Disoriented after an injury to Jacory Harris, Miami fell to Virginia 24-19 on Saturday.
"This might be the hardest one all season," Hurricanes cornerback Ryan Hill said. "It's tough when you come out here and you set the goals so high and every game you play you realize is make or break. To lose the way we did is unacceptable. It's heartbreaking."
The Hurricanes (5-3, 3-2) scored all of their points in the fourth quarter with freshman Stephen Morris under center, but couldn't get the ball back after Travis Benjamin's 60-yard touchdown catch with 4:39 left.
They played much of the afternoon concerned about Harris, who was knocked out of the game early in the second quarter with an apparent concussion.
Coach Randy Shannon said after the game that he didn't know the nature or extent of Harris' injury. A spokesman for the Cavaliers (4-4, 1-3) said Harris had not gone to the hospital.

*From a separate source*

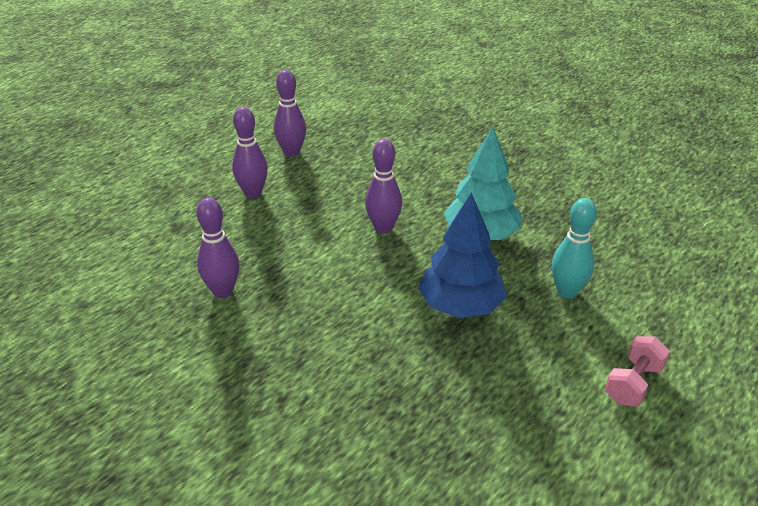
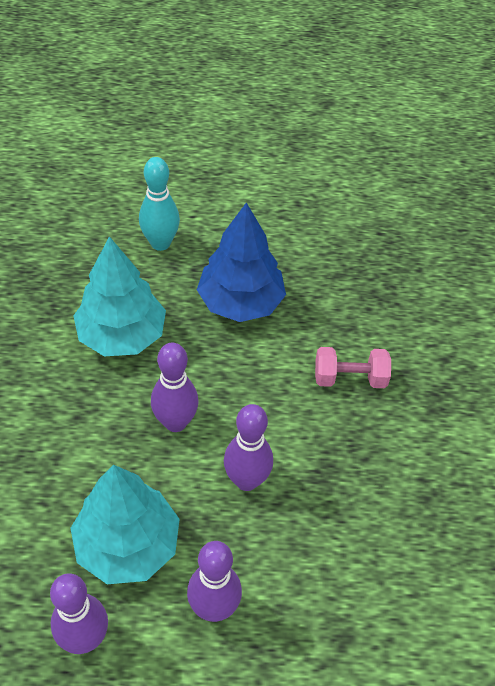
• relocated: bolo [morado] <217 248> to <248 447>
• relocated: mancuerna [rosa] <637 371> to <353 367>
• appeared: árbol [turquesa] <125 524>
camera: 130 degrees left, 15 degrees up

On first and 10 from the Miami 39, defensive tackle John-Kevin Dolce slammed into Harris with a crushing hit to the chest that propelled Harris high off the ground just as he had launched a deep pass that would be intercepted.
"I just leveled my shoulders. It was a clean tackle, but I think I might have landed on him with my face mask," Dolce said. "It kind of rung my bell as well. You don't wish harm on anyone."
Harris landed brutally on his back, with his helmet appearing to hit the turf first. The junior quarterback lay flat at the 30-yard line for several minutes as UM trainers tended to him. Shannon came out on the field too, and later said that Harris "was talking" as he lay still.
Harris eventually was helped up by three trainers, and with his arms around their necks, walked woozily off the field to a standing ovation from the 39,528 fans.
Minutes later, he limped down the sideline into the locker room still propped up by two trainers.
"It's terrible. We let our brother get hurt," center Tyler Horn said. "There's no worse feeling than saying … that's because of the O-line, that's because of us."
"Jacory was their leader and what changed the game was taking him out," Dolce said.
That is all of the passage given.